Finta chef, finta invalida: truffava gli anziani su Tinder
La promessa di una cena galante da lei stessa preparata: nel piatto, spaghetti "alle benzodiazepine" per addormentarli
Una truffatrice abilissima e assai fantasiosa: finta chef, finta invalida, truffava gli anziani su Tinder somministrando poi loro spaghetti alle “benzodiazepine”.
La finta chef su Tinder
La cronaca racconta dettagli assai coloriti, di certo non per i truffati, sul caso. Un piano criminale ancora più articolato che coinvolge anche un complice. L’indagine, coordinata dalla Procura della Repubblica, ha portato all’arresto di una donna di 49 anni e del suo compagno di 63, residenti nell’Alessandrino, accusati di aver trasformato un appuntamento romantico in un incubo per un pensionato di 68 anni di Venaria Reale.
L’aggancio era avvenuto online su un sito di incontri, dove la donna si era presentata come una chef di alto livello, riuscendo a convincere l’uomo a ospitarla per una cena che avrebbe dovuto essere galante ma che si è rivelata una trappola spietata.
Anche finta invalida
Il modus operandi ricalca quello di una vera e propria predatrice seriale, con l’aggravante della simulazione di una grave disabilità. La donna si è infatti presentata all’appuntamento su una sedia a rotelle, fingendo di essere invalida per abbassare le difese della vittima e suscitare empatia.
Una volta all’interno dell’abitazione, ha messo in atto il suo piano preparando un piatto di spaghetti condito con massicce dosi di benzodiazepine. Il pensionato, dopo aver consumato il pasto, è sprofondato in un sonno indotto dai farmaci, permettendo alla donna di agire indisturbata e svaligiare la casa.
La rapina
L’entità del furto è rilevante, con un bottino che comprende un orologio di valore, circa 10.000 euro in contanti, documenti e carte di credito. Le indagini hanno però dimostrato che la donna non agiva da sola. Il suo compagno è stato identificato come complice grazie all’analisi delle telecamere di videosorveglianza della zona e al tracciamento dei pagamenti effettuati con le carte rubate.

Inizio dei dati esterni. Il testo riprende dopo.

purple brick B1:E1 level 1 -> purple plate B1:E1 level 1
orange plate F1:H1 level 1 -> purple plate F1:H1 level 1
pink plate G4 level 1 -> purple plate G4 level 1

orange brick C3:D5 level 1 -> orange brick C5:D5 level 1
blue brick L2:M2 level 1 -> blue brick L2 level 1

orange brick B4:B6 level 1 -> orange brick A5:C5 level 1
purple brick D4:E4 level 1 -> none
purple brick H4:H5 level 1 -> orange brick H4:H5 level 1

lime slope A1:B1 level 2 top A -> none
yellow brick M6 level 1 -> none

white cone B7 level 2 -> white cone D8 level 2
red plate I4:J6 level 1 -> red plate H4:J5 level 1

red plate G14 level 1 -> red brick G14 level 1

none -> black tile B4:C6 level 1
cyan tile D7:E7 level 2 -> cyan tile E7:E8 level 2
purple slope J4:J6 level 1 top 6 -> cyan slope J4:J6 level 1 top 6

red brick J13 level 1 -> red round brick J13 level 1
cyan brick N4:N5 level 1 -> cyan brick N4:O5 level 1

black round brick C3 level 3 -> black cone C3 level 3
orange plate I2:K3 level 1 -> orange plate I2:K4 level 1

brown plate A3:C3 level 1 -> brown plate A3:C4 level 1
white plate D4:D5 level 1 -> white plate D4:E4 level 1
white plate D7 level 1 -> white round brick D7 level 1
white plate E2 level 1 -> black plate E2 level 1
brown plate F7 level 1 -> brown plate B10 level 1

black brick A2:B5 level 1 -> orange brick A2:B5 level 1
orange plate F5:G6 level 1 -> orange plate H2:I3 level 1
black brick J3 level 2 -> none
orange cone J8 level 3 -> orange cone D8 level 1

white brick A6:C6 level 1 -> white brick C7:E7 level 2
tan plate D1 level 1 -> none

Proprio i filmati hanno fornito la prova definitiva della finta invalidità, riprendendo la sospettata mentre fuggiva a piedi dall’abitazione, carica della refurtiva e senza alcuna difficoltà motoria.
Uno dei tanti casi…
Le autorità sospettano che il colpo di Venaria Reale non sia un episodio isolato, poiché durante le perquisizioni è stata rinvenuta una lista con i nomi di altre possibili vittime.
Questo dettaglio suggerisce l’esistenza di una strategia sistematica volta a colpire uomini soli attraverso l’inganno sentimentale e la manipolazione. Attualmente la coppia si trova in stato di custodia cautelare, mentre gli investigatori continuano a scavare nel passato dei due arrestati per accertare la reale portata della loro attività criminale tra Torino e provincia.